Filters are typically controlled by the institution or instructor, not the student. Confirm with your supervisor or examination office which filters were active when the official compliance report was generated. If the report was run without these exclusions enabled, request a filter-corrected re-run before any compliance decision is made.
Common Myths About Turnitin Similarity Scores
Myth: A 0% score means your thesis is perfect.
A zero score means Turnitin found no text matches against its database at the time of the check. It does not mean your work is fully original — it means it did not match any indexed content at that moment. The database may index new material in future.
Myth: A 5% score is “safe” regardless of what it matches.
What the score matches matters as much as the number. A 5% match concentrated on one uncited source is more problematic than a 5% match spread across 20 sources from standard academic phrases.
Myth: Turnitin can detect AI-written content with certainty.
Turnitin’s AI detection feature generates a probability score, not a definitive finding. False positives occur — particularly for researchers who write in a structured academic style that resembles AI output. If you receive a high AI detection score on work you wrote yourself, contact your university’s academic integrity office immediately with your drafts and notes as evidence.
Myth: Changing words is enough to remove a match.
Turnitin’s Fuzzy Match and semantic analysis features detect paraphrased content. Changing synonyms without restructuring the argument and adding citation is not sufficient.
Myth: Your score is final once you submit before the deadline.
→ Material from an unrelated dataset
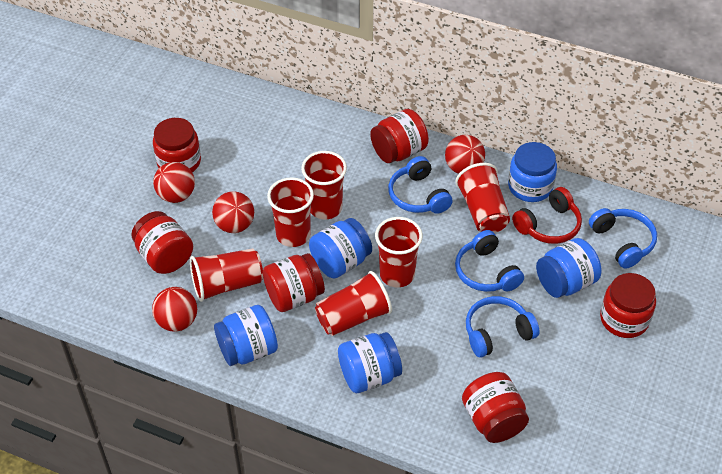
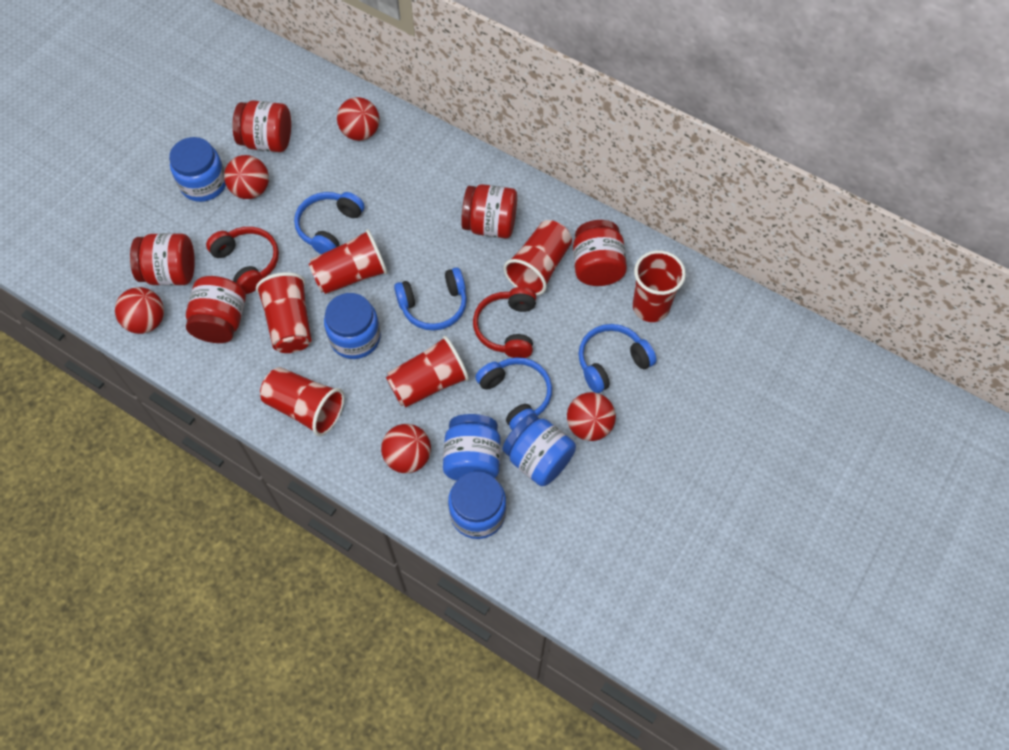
red ball: 4 -> 5
red headphones: 1 -> 2
red jar: 6 -> 5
Turnitin reruns the similarity check approximately one hour after the assignment due date, this time comparing all submissions in the same assignment peer-to-peer. A score that was acceptable before the deadline can increase in the official post-deadline report. Always confirm the post-deadline filtered score before treating your submission as compliant.
How to Prepare a Clean Submission
The most reliable approach to managing your Turnitin score before official university submission is to run multiple checks at different stages of writing — not just at the end — and to address each flagged section systematically. Key practices for Indian PhD researchers:
- Run a chapter-by-chapter check, not just a full-thesis check, so you can trace problems to specific sections.
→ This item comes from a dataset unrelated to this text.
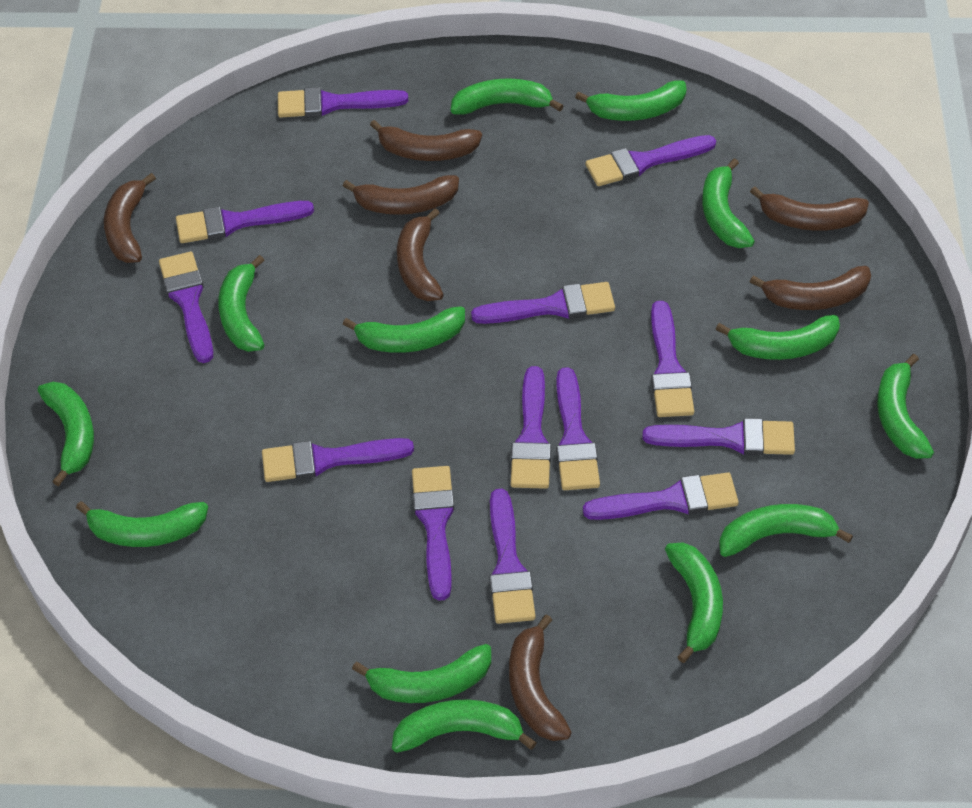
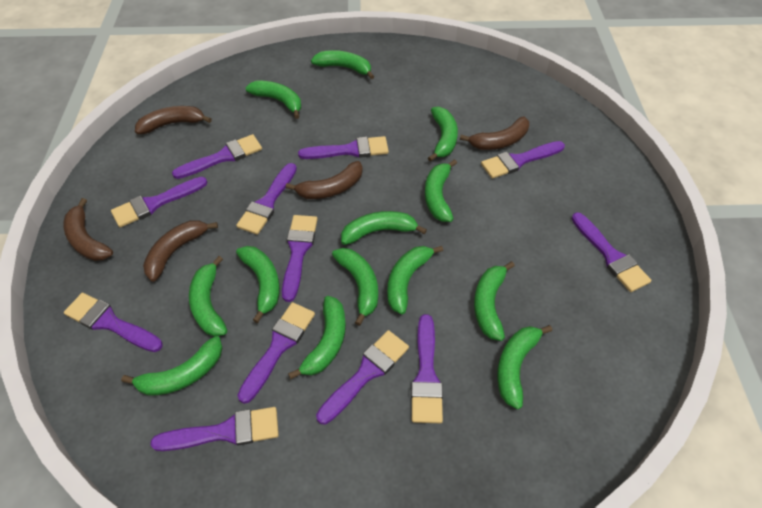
brown banana: 7 -> 5
purple brush: 13 -> 12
- Exclude bibliography and quoted passages when interpreting your score — this gives a more accurate picture of your actual writing.
- Pay particular attention to your literature review chapter, which typically has the highest similarity score.
- If your score is above 10%, work with an editor who understands academic integrity to rewrite flagged sections — do not rely on paraphrasing tools, which often still flag in Turnitin and may trigger AI detection.
For researchers needing a certified similarity report accepted by their university, authentic Turnitin reports with correct filter configurations and professional plagiarism removal services are available to help reach UGC-mandated thresholds before your official submission deadline.
Conclusion
A fluctuating Turnitin score is not a sign that something is wrong with your research — it is a normal consequence of how similarity detection software works. Understanding the five causes (database growth, content changes, filter settings, algorithm updates, and post-deadline collusion checks) removes the anxiety from the process and helps you make targeted corrections. Focus on achieving a consistent score below 10% with standard exclusions applied, and seek expert support if your score remains above the UGC 2018 threshold before your official submission deadline.